The migration pressure will grow once coronavirus vaccinations allow Mexico and other regional countries to permit movement, warned Joseph Chamie, a population expert and a former director of the United Nations Population Division. He wrote on November 19 in TheHill.com:

Whether you’re for it, against it or indifferent about it, the migration surge is coming. Millions of men, women and children in developing countries are desperately seeking to emigrate to escape poverty, hunger, unemployment, violence, crime, human rights abuse, and environmental crises.

With the incoming government’s proposed changes to immigration policies, especially with respect to asylum seekers, undocumented migrants, migrating families and unaccompanied minors, a big migration inflow along the U.S southern border should not come as a surprise.

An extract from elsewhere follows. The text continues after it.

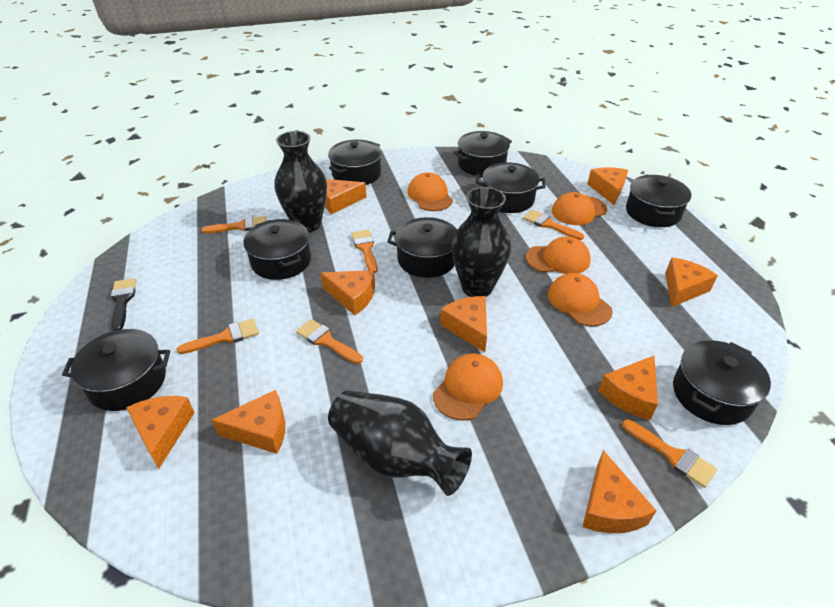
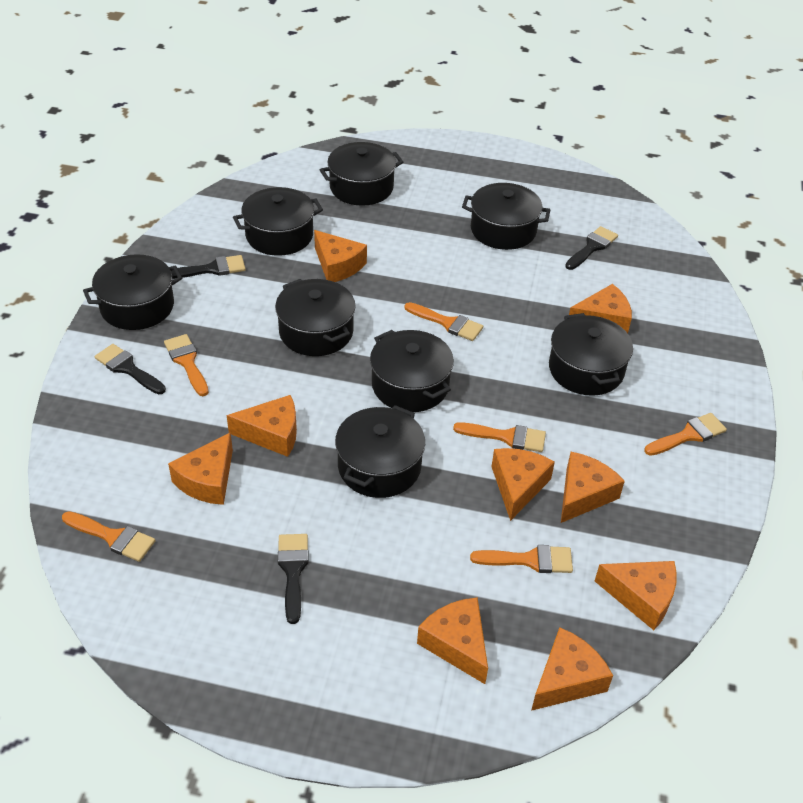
black brush: 1 -> 4
black vase: 3 -> 0
orange cap: 5 -> 0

The coming surge of migrants can be expected to overwhelm immigration systems, including border control, security vetting, the courts, legal representation, medical clearance, shelter and quarantine facilities and operating costs. Particularly challenging for the authorities is deciding on how best to deal with migrating family units, unaccompanied minors and asylum seekers.

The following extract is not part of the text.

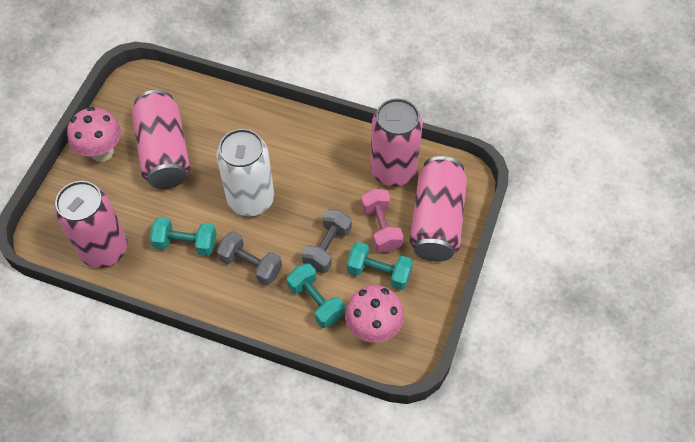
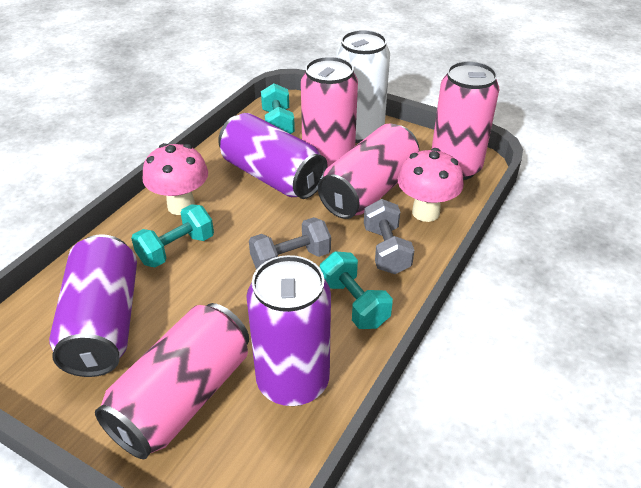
pink dumbbell: 1 -> 0
purple can: 0 -> 3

Biden will try to chart a course between his many pro-migration allies — including the many millions of foreigners who want to get into the United States — and millions of worried swing-voters, according to Smith.

Smith — who accepts the claim that Biden sincerely tried to exclude migrants when he was serving as vice-president — wrote November 24 that Biden:

will probably try to accept asylum seekers from Central America at a slow and ordered pace. Detention will probably persist, in a much more humane form. And Biden may even negotiate new, though less rigid, agreements to keep some asylum seekers at home as the administration tries to improve living conditions in those countries.

But the Democrats are eager to welcome more migrants, said Vaughan, and they know how to hide that unpopular welcome under loud promises to fix a “broken immigration system”:

Many people like to complain about an immigration system that is supposedly “broken,” but it’s not broken at all when someone like Mayorkas is at the helm and can [annually] wave in more than a million legal immigrants, nearly a million guest workers, and crank out a million work permits. That’s not broken — that’s working pretty well if what you want is unlimited immigration.

Under Obama and Biden, administration officials carefully opened many small and hard-to-see loopholes in the border — and disarmed border agencies with many other regulations. That covert policy gradually and deliberately let millions of blue-collar Latin Americans into the United States, so boosting business allies.

But the inevitable pressure from millions of would-be migrants flooded their stealthy pro-migration policies, causing a popular pushback in 2014 that set the stage for Trump’s surprise jump into presidential politics.

Like other white-collar pro-migration activists, Selee’s favored solution to the migration problem is to make it legal, regardless of the predictable impact on blue-collar Americans.

He would expand the legal inflow of foreign workers, asylum seekers, and refugees that will cut blue-collar wages and raise blue-collar housing prices, saying:

First and foremost, this new [migration] architecture needs to include some sort of labor pathway for Central Americans to do seasonal work in the United States.

identifying those in danger in their home countries either for protection in-country or for resettlement as refugees in the United States and other countries, efforts that are done on a small scale already but could be vastly expanded with the right attention and resources.

“[A] Biden administration can transition towards a new migration management architecture that creates opportunities for seasonal work and humanitarian protection, while investing in a better future for the region as a whole,” Selee concluded.